While chronic 24-hour mean HR may be also monitored, the change in the mean HR could be reflecting changes in the activity levels of the patient and would therefore not be very useful. Chronic resting HR trends can also provide information about an individual's level of cardiovascular functioning or conditioning, but these data also lack specificity for the problems outlined. As was shown in the Ser. No. 09/078,221 application, now U.S. Pat. No. 6,045,513, monitoring the activity alone may be quite useful clinically. However, changes in patient activity levels may also lack specificity and could be related to orthopedic or other problems or factors.
Currently implantable medical devices have the ability to track HR using intracardiac electrocardiograms or subcutaneous electrocardiograms. Likewise chronic trend information can be collected using a standard piezoelectric crystal or with an implanted accelerometer. While each of these provide some insight, the HR measured and related to the activity level may provide the most specific and clinically useful information about the changing cardiac function. However, currently such a measurement is not provided as a separate measurement.

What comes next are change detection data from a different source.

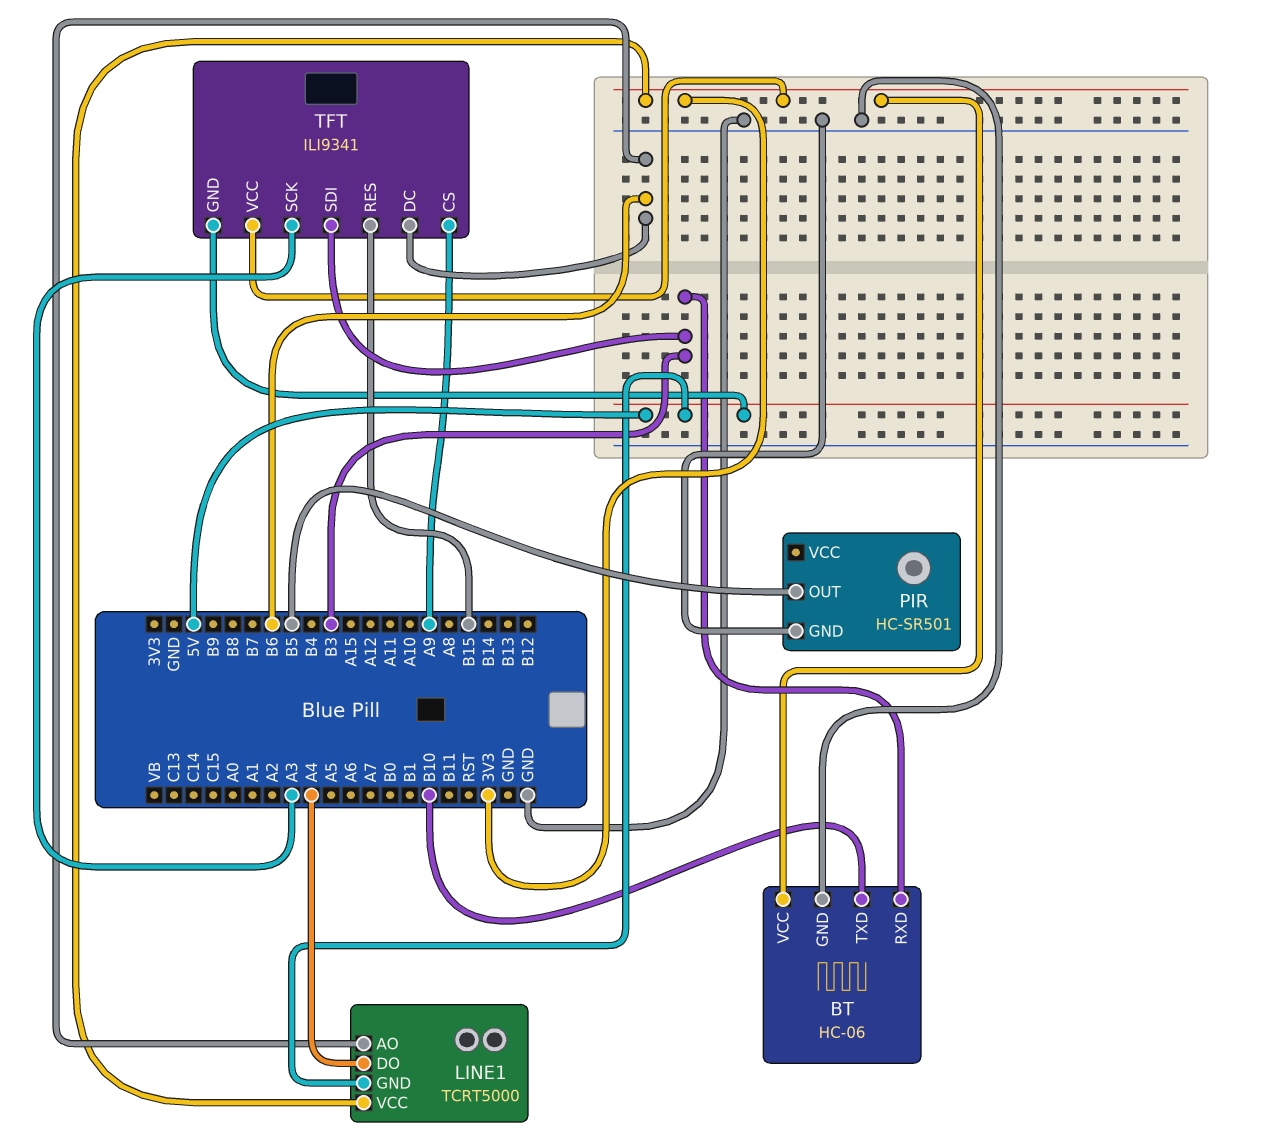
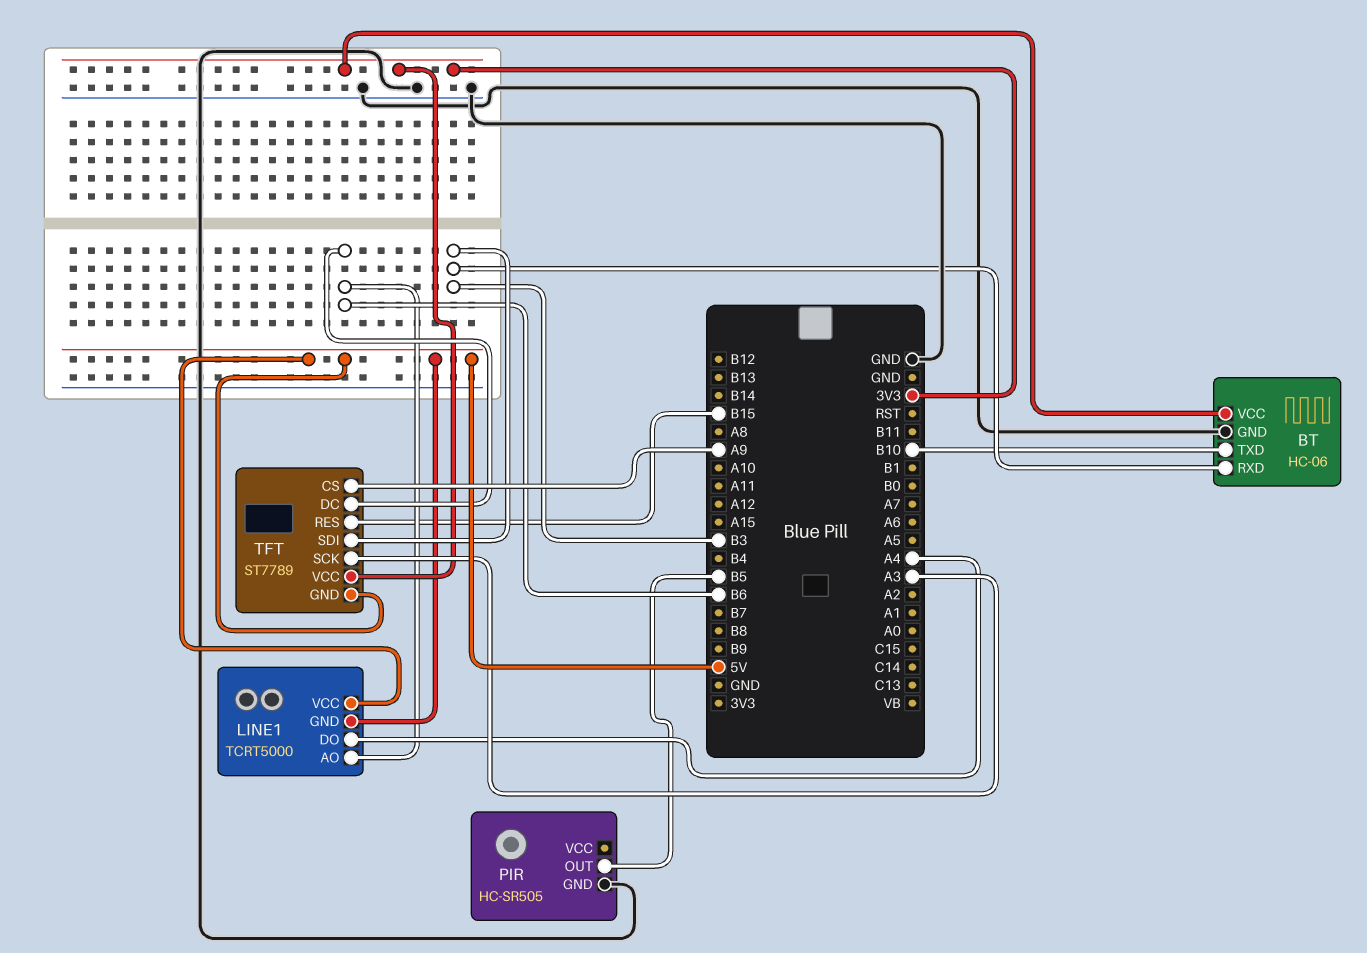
LINE1 pin VCC: 3V3 -> 5V
PIR: HC-SR501 -> HC-SR505
TFT: ILI9341 -> ST7789

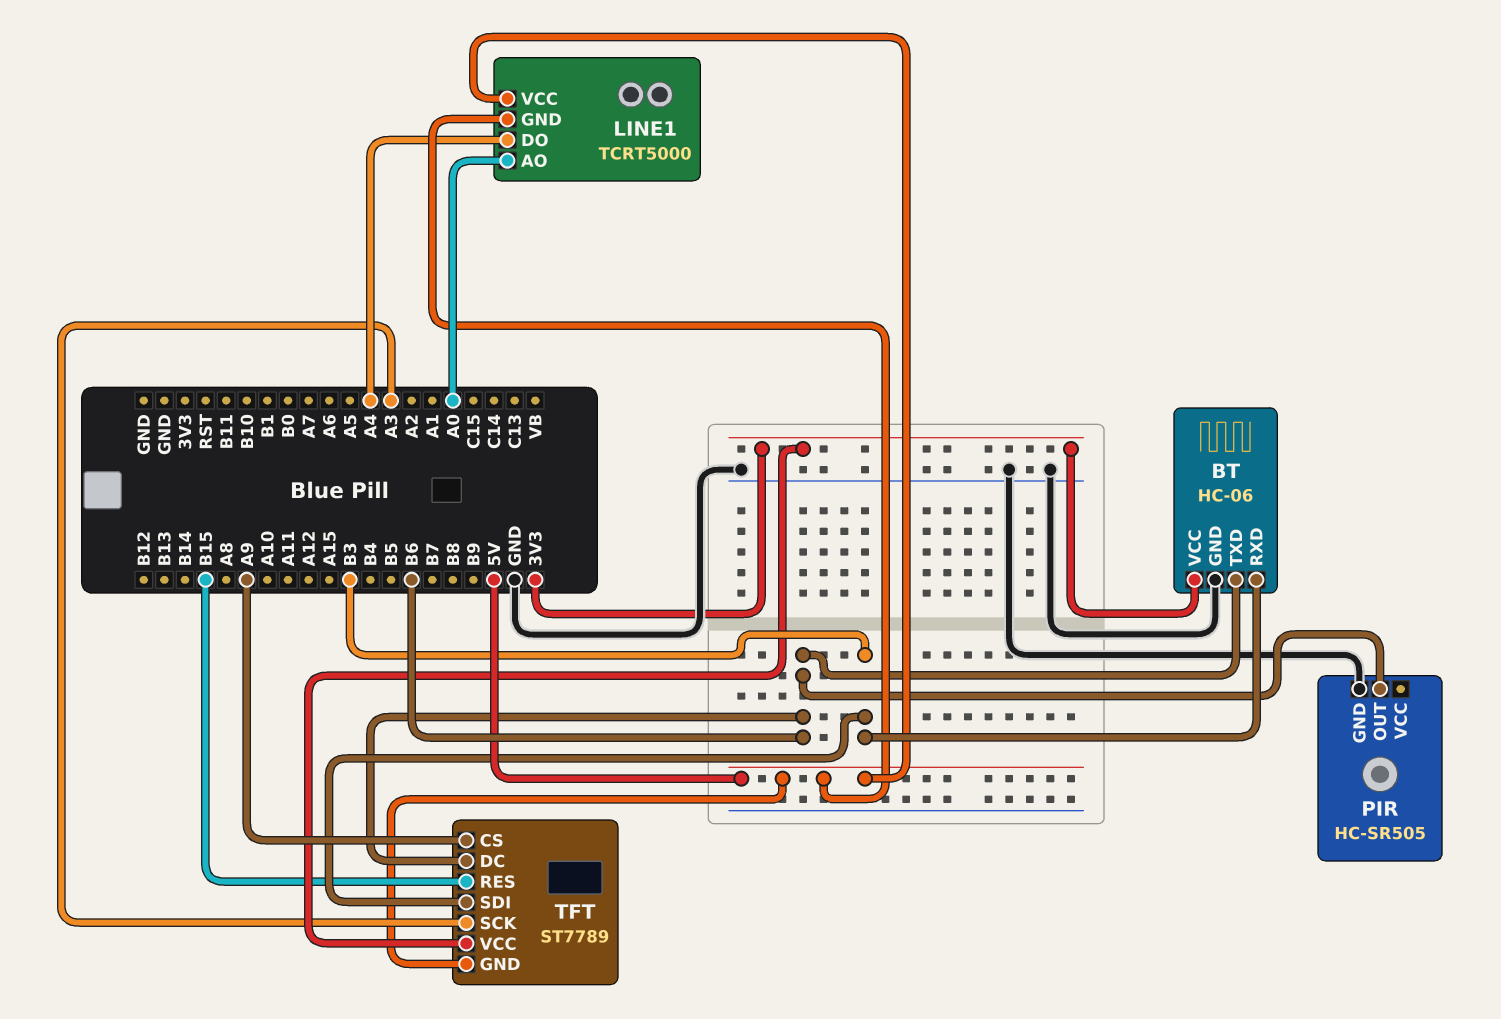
BT pin TXD: B10 -> B6
LINE1 pin AO: B6 -> A0
PIR pin OUT: B5 -> B6

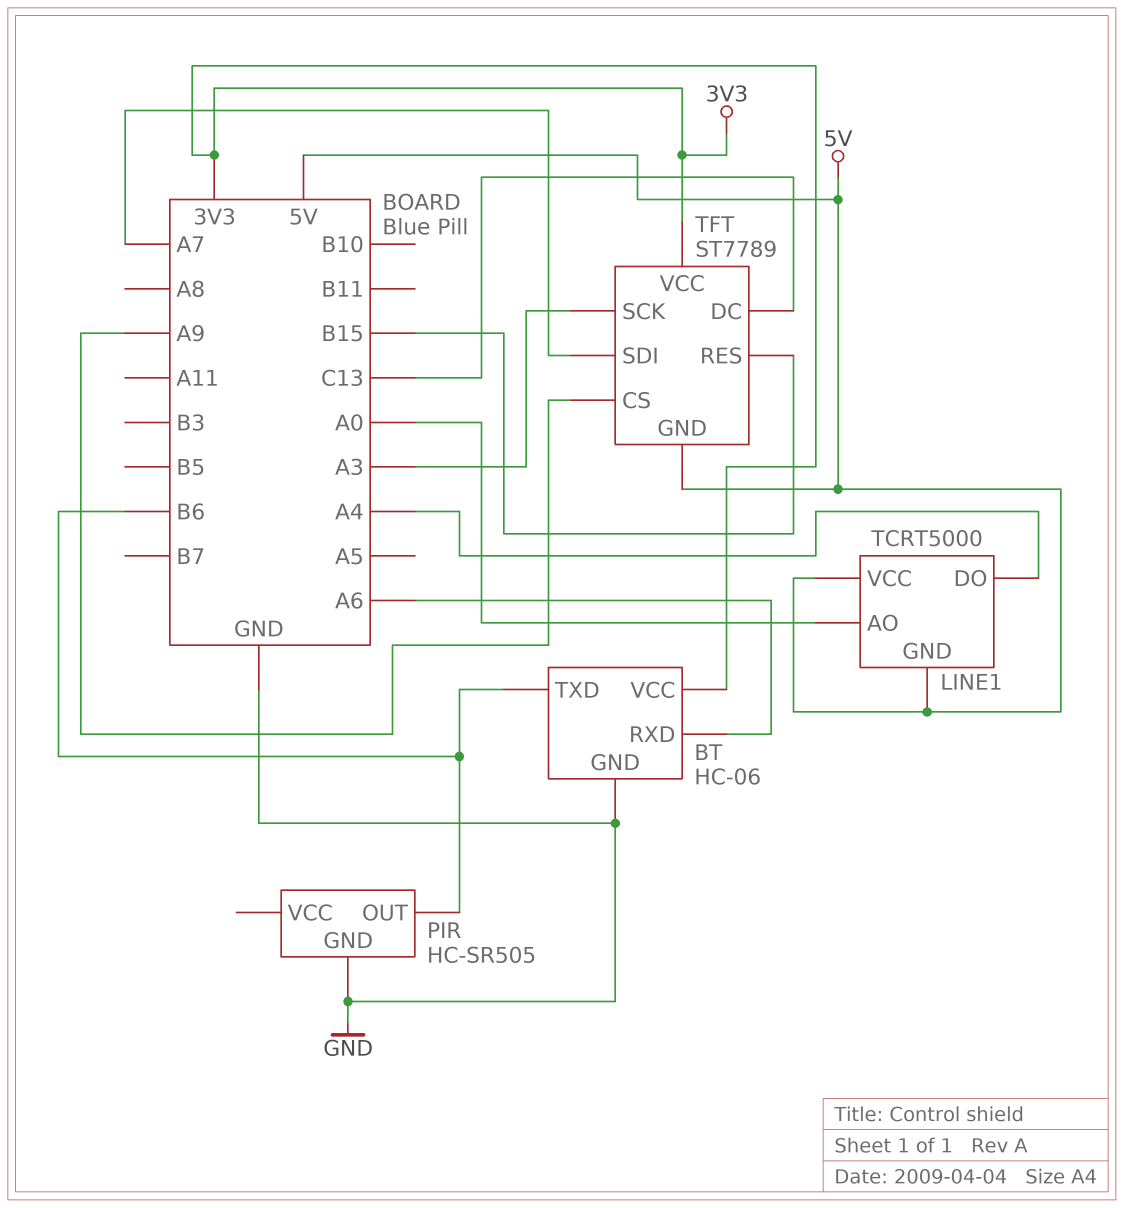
BT pin RXD: B3 -> A6
TFT pin DC: B6 -> C13
TFT pin SDI: B3 -> A7

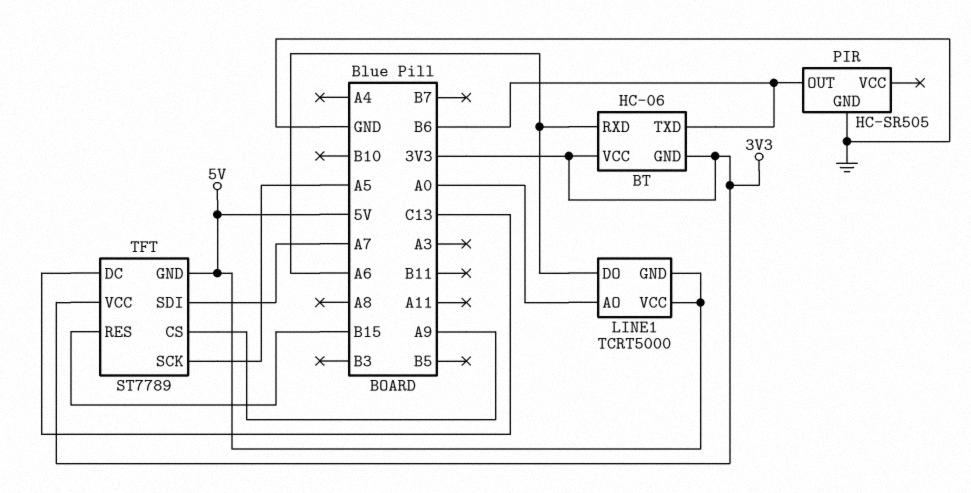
BT pin GND: GND -> 3V3
LINE1 pin DO: A4 -> A6
TFT pin SCK: A3 -> A5

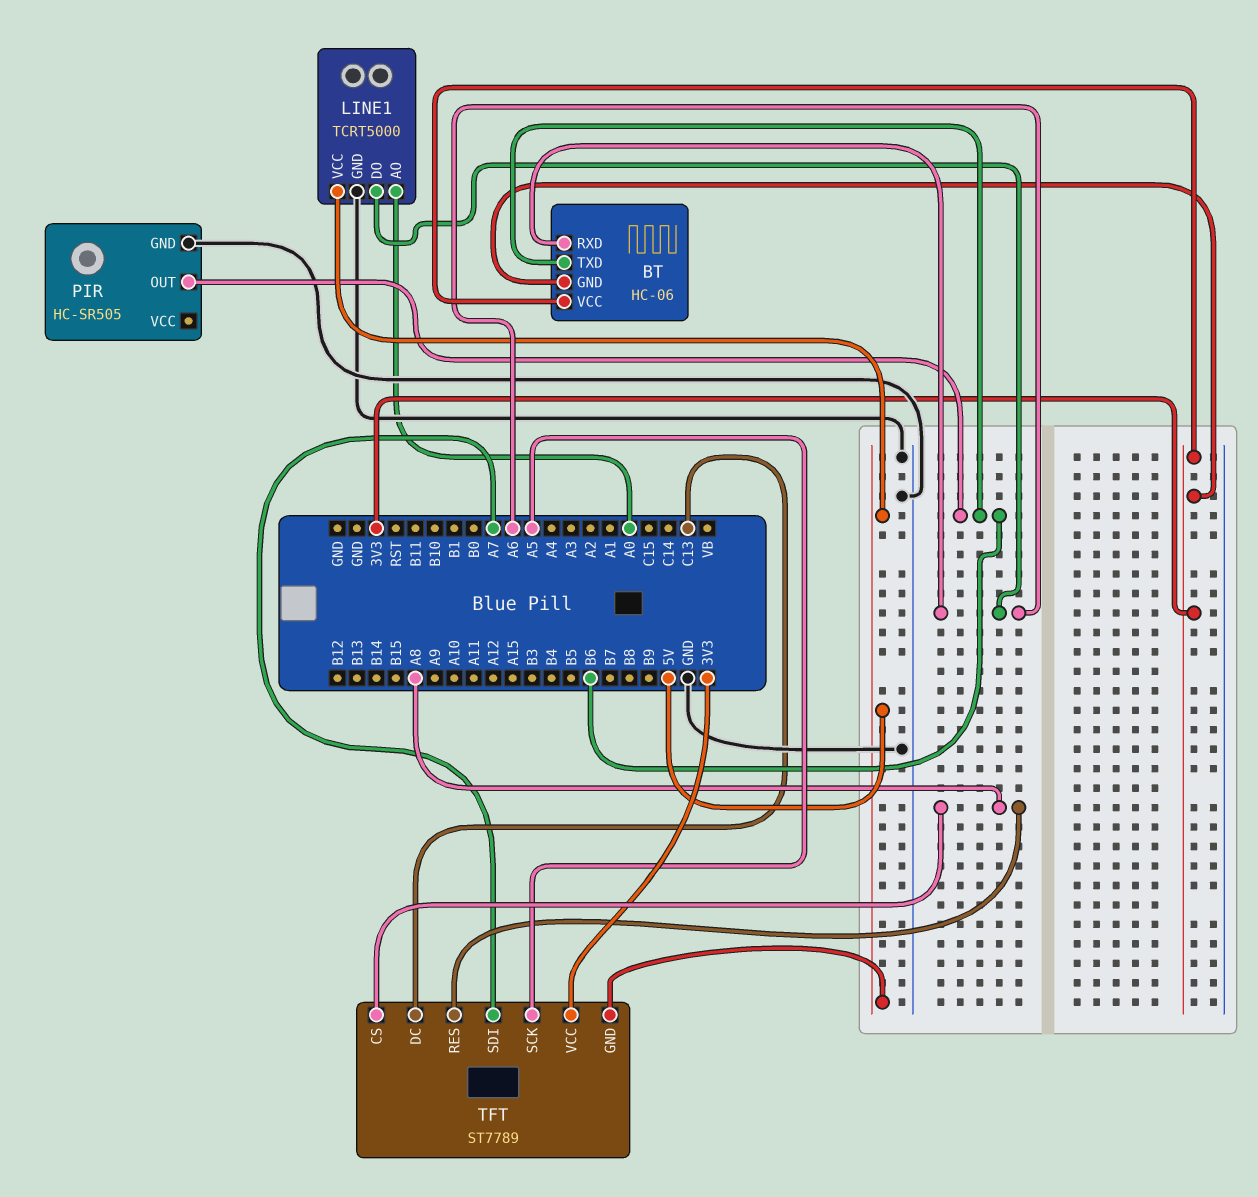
LINE1 pin GND: 5V -> GND
TFT pin CS: A9 -> A8
TFT pin RES: B15 -> A8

However, there are no devices that can be implanted and provide long term data with a single variable relating cardiac responsiveness to stress. It would therefore be a valuable adjunct to cardiac medicine to have such a device.
Currently, as patients get sicker from CHF, they typically are less and less active. To test them for CHF, physicians may have them do a standardized exercise routine and look for changes in heart rate response to activity over a series of office visits. Having a device capable of making this evaluation without clinic visits and forcing the patient into a stress test would provide a valuable new tool for cardiac physicians.
It is believed that the CHF patient who is deteriorating and having reduced levels of activity will nevertheless show an increase in a factor we identify as a Heart Rate Activity Coefficient (HRAC), but, if the decrease in activity is due to some other cause the HRAC is unlikely to be affected.
Heart rate variability by itself, as is seen in Schroeppel's U.S. Pat. No. 5,749,900, (incorporated herein by this reference) does not provide the same data on the strength of HR responsiveness to activity or HRAC.